A risk assessment can help you and your doctor determine just how early you should start annual screenings.
“If you had a first degree relative with breast cancer, we want to start talking about screening you 10 years younger than that first degree relative’s diagnosis. If you had several affected family members what we’d like to do is a little bit of a risk assessment, it assesses your family history as well as any other risk factors you may have personally and if it’s about 20% for your lifetime we can start screening those patient as young as 30 with both breast MRI and mammography,” Ballard said.
Breast cancer does run in Margaret Zimmer’s family, she’s been getting annual mammograms for the past 25 years, the last one however was a little different.
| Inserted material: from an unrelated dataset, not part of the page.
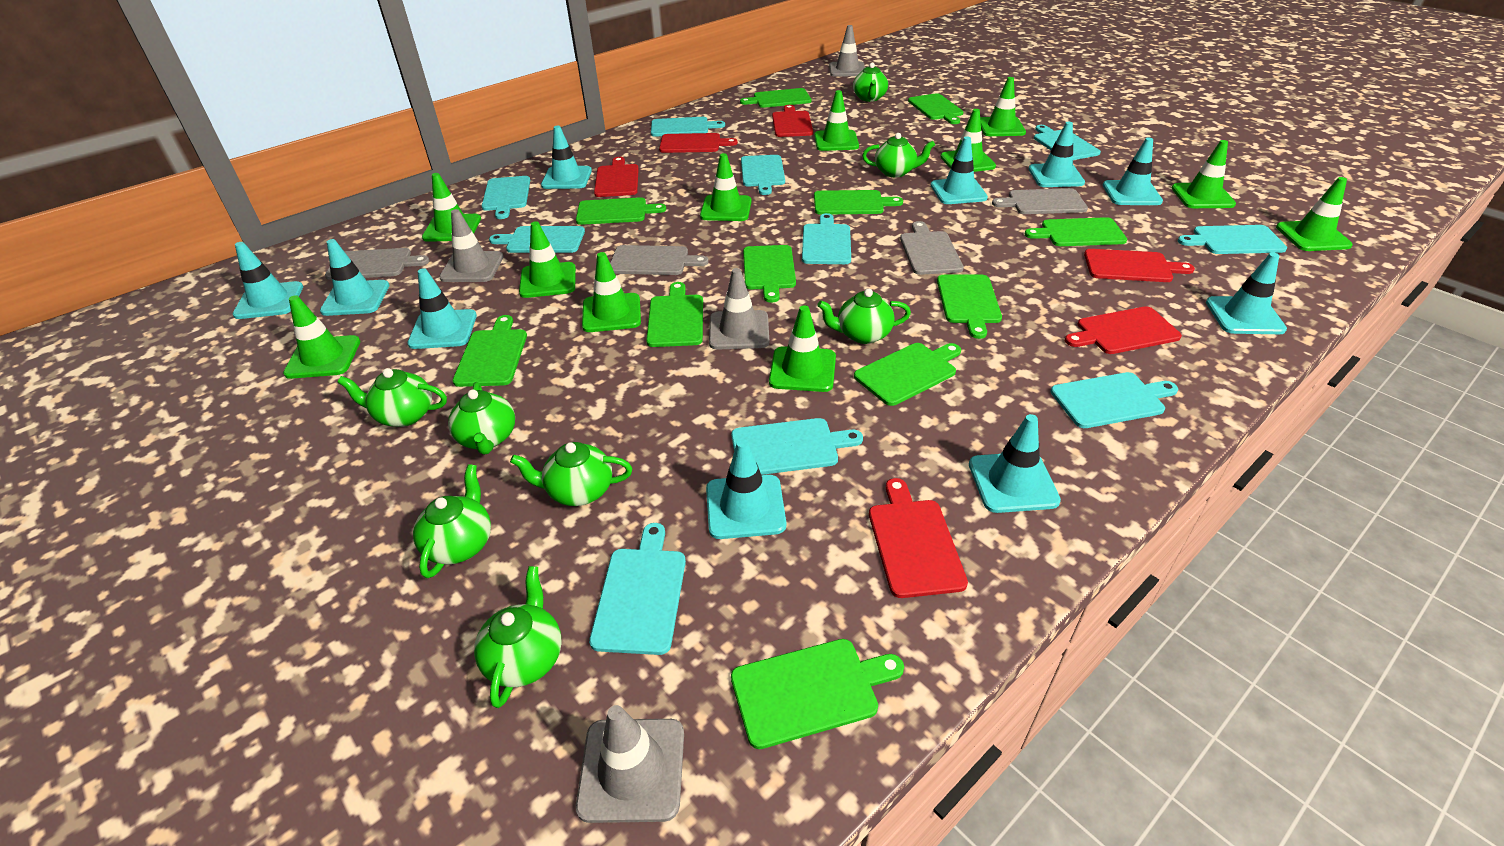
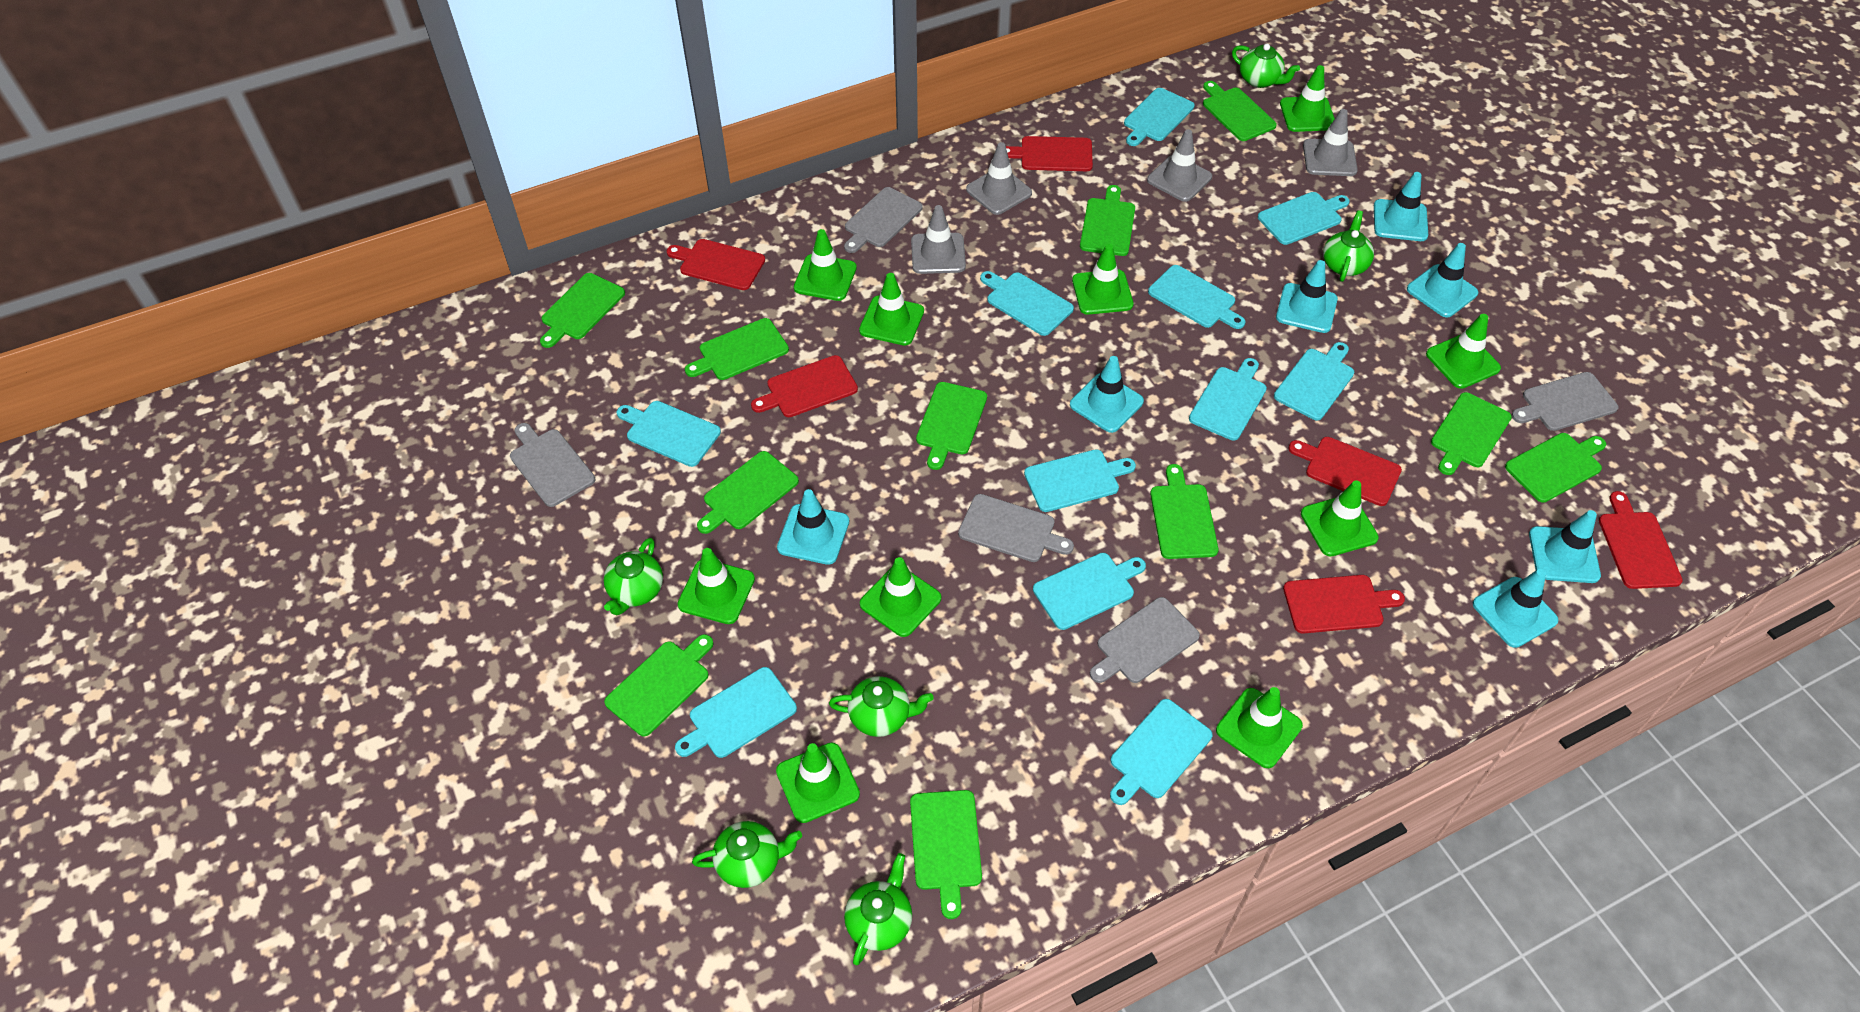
green teapot: 8 -> 6
green traffic cone: 11 -> 10
grey cutting board: 4 -> 5
turquoise cutting board: 10 -> 11
turquoise traffic cone: 10 -> 7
“I wish when I would have had mine that it was just a peace of mine thing, as it turned out it meant the difference between early detection of a stage one cancer and had it not been found at this point it would have been another year and we would be having a whole different conversation,” Margaret Zimmer, a breast cancer patient said.
“This was something that caught our eye, it wasn’t there last year and it kind of caught our eye,” Dr. Jennifer Bau said.
Thanks to new and improved technologies, Margaret’s cancer was found sooner than it ever would have been before, giving her a better than average prognosis.
“This was a very, very tiny area and we could diagnose it so much better with the 3-D imaging because we could see all of the distortion around the area much better with 3-D imaging so that was another tool that we were able to use to find Margaret’s cancer earlier and smaller which is always our goal,” Bau said.
Since her diagnosis, Margaret has had surgery to remove the tumor, and not needing chemotherapy, is already back to work awaiting radiation treatments with her doctors and family supporting her every step of the way.
“Dr. Ziauddin, when I first met him and he kind of reviewed the biopsy report and the films, he said to me if you had to choose a cancer to have this would be a good one to pick because of the size, and we knew it was stage one at that point he said you know it doesn’t get much better than this,” Zimmer said.
“I think Margaret’s story is very important because her cancer was diagnosed with a screening mammogram which is what we stress to women starting at age 40 yearly and we can find cancer when it’s very tiny and very small and that’s when we want to find them and we want to find them before they’re causing any symptoms which is the definition of a screening mammogram,” Bau said.